Earnings at communications firm Eir increased by 4pc to €441m in the nine months to March 31.
Operating costs reduced by 8pc to €287m, according to a trading update.
However, revenue at the country's largest telecoms firm fell by 2pc to €924m.
Eir said the performance was "in line with expectations".
Looking at the third quarter, turnover declined by 1pc or €3m year on year, while earnings increased by 5pc or €7m.
The company saw consistent "solid growth" in its key performance indicators, with strong year-on-year increases in fibre broadband and bill-pay mobile customers.
Eir also reported quarter- on-quarter growth in television customers, and continued growth in product bundles.
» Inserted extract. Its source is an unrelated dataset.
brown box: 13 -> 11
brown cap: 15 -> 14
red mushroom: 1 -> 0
The firm had capital expenditure of €70m over the three months, which was driven by the company's continuing investment in fibre broadband as well as 4G and 5G mobile networks.
"We will continue our dedicated and determined work to ensure our network keeps Ireland connected, and we will continue to support our customers as we all adapt to new challenges and experience change," said Eir chief executive Carolan Lennon.
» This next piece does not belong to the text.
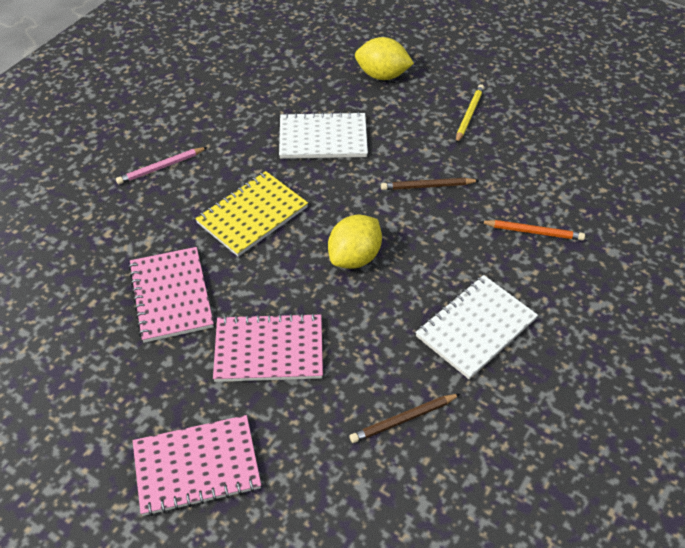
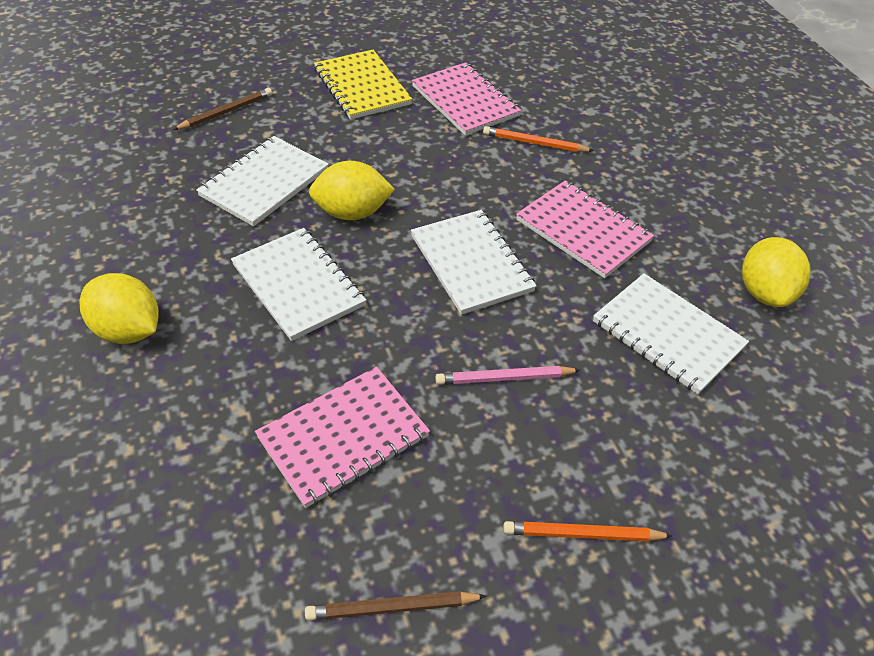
orange pencil: 1 -> 2
white notebook: 2 -> 4
yellow lemon: 2 -> 3
yellow pencil: 1 -> 0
"Our investment programme will continue in the coming months, where it is safe to do so, with plans to roll out 5G to every major town in Ireland and continue passing more homes and businesses with superfast fibre-to-the-home broadband."
Eir had cash of €217m in March, an increase of €113m from the previous quarter.
The company said its liquidity has been further strengthened by drawing down its €50m credit facility.
In addition, it has reduced its average cost of debt by 17pc in the past year and has an average debt maturity profile of around six years.
More than 97pc of Eir's staff have been working remotely or in the field due to Covid-19, Eir has closed all but one of its Dublin offices.